TL;DR
This paper presents an open-source crowdsourcing toolkit for subjective evaluation of noise suppression algorithms, demonstrating high validity and reproducibility compared to laboratory methods, and practical application in large-scale challenges.
Contribution
The authors developed and validated an automated crowdsourcing toolkit for subjective speech quality evaluation, aligning with ITU standards and suitable for large-scale assessments.
Findings
High correlation (PCC=0.961) with laboratory MOS scores.
Reproducibility confirmed with PCC=0.99 in round-robin tests.

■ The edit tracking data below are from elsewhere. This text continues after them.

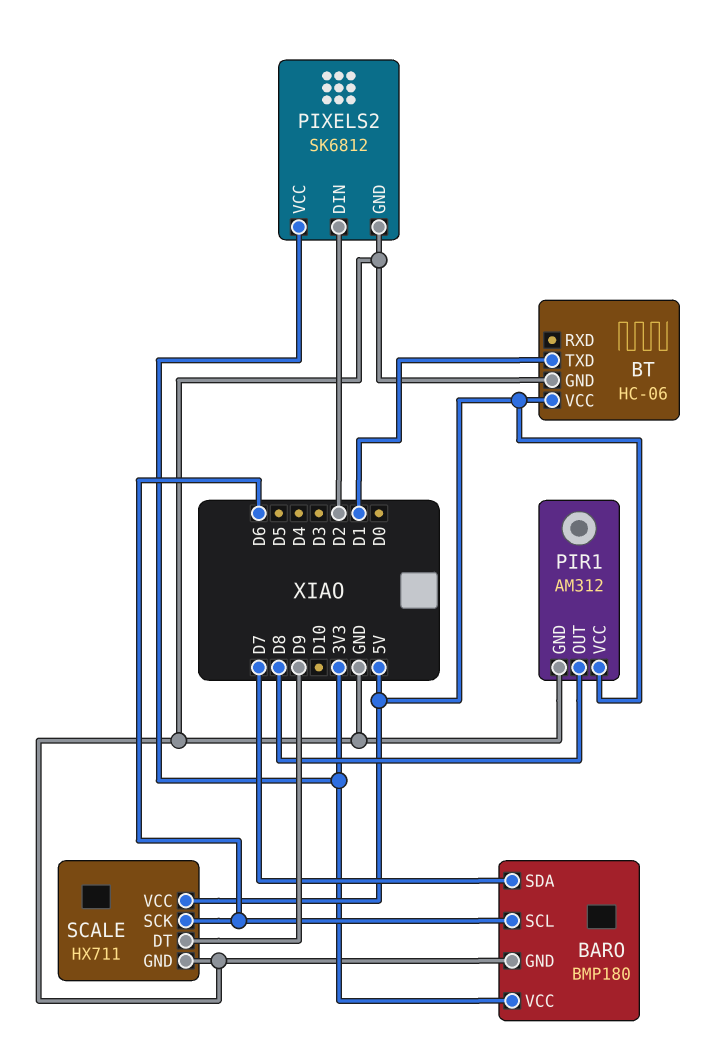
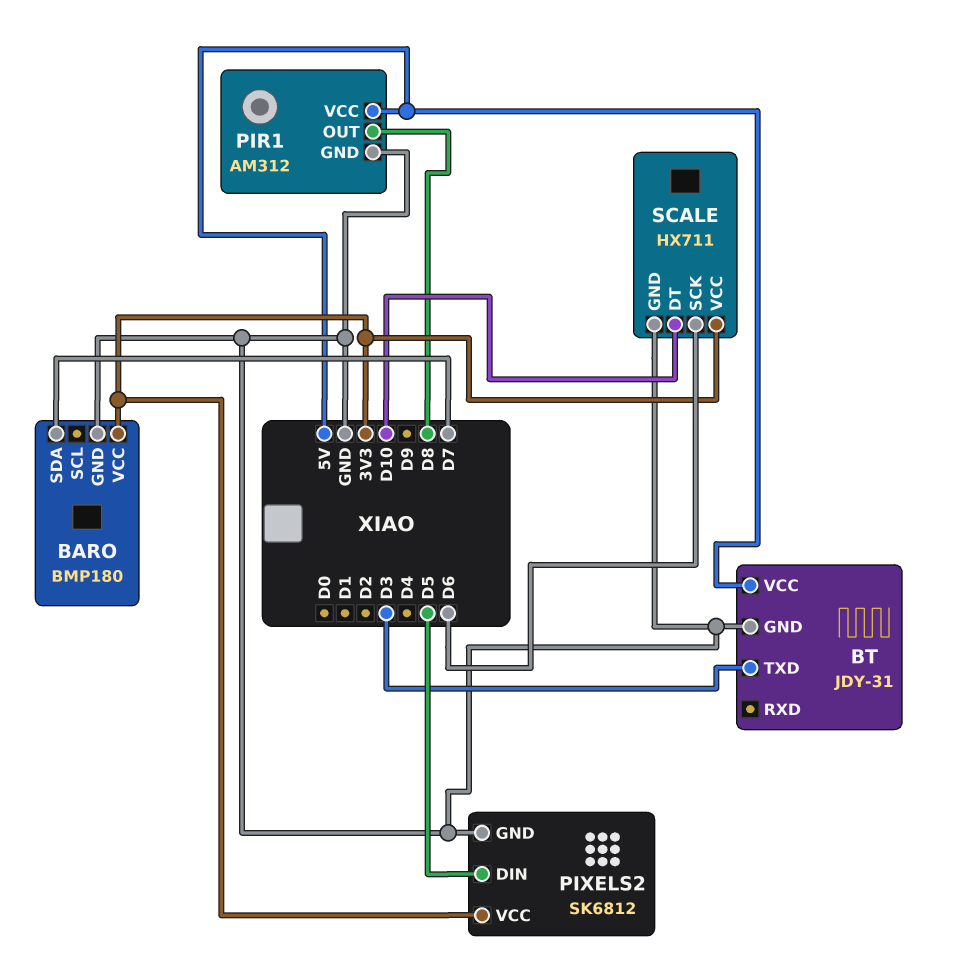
BARO pin SCL: D6 -> none
BT: HC-06 -> JDY-31
BT pin TXD: D1 -> D3
PIXELS2 pin DIN: D2 -> D5
SCALE pin DT: D9 -> D10
SCALE pin VCC: 5V -> 3V3

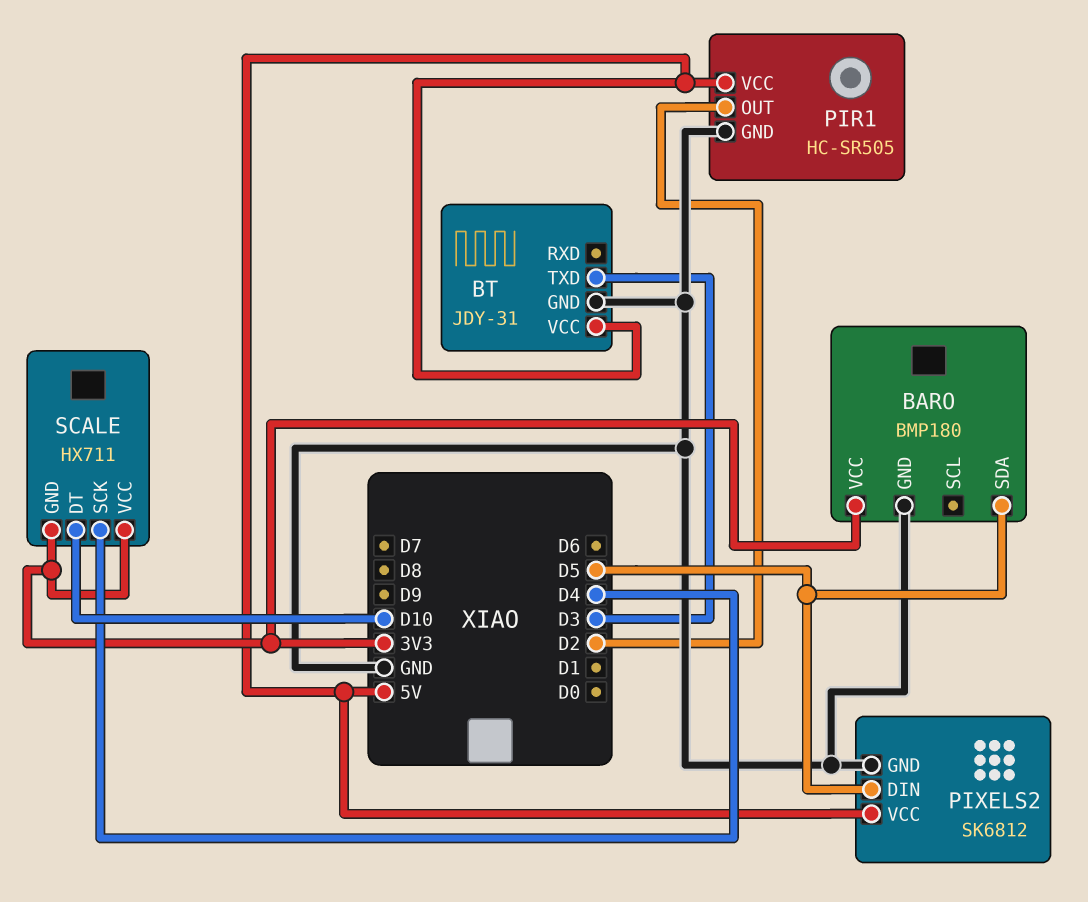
BARO pin SDA: D7 -> D5
PIR1: AM312 -> HC-SR505
PIR1 pin OUT: D8 -> D2
PIXELS2 pin VCC: 3V3 -> 5V
SCALE pin GND: GND -> 3V3
SCALE pin SCK: D6 -> D4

Practical application demonstrated in the INTERSPEECH 2021 challenge.
Abstract
The quality of the speech communication systems, which include noise suppression algorithms, are typically evaluated in laboratory experiments according to the ITU-T Rec. P.835, in which participants rate background noise, speech signal, and overall quality separately. This paper introduces an open-source toolkit for conducting subjective quality evaluation of noise suppressed speech in crowdsourcing. We followed the ITU-T Rec. P.835, and P.808 and highly automate the process to prevent moderator's error. To assess the validity of our evaluation method, we compared the Mean Opinion Scores (MOS), calculate using ratings collected with our implementation, and the MOS values from a standard laboratory experiment conducted according to the ITU-T Rec P.835. Results show a high validity in all three scales namely background noise, speech signal and overall quality (average PCC = 0.961).…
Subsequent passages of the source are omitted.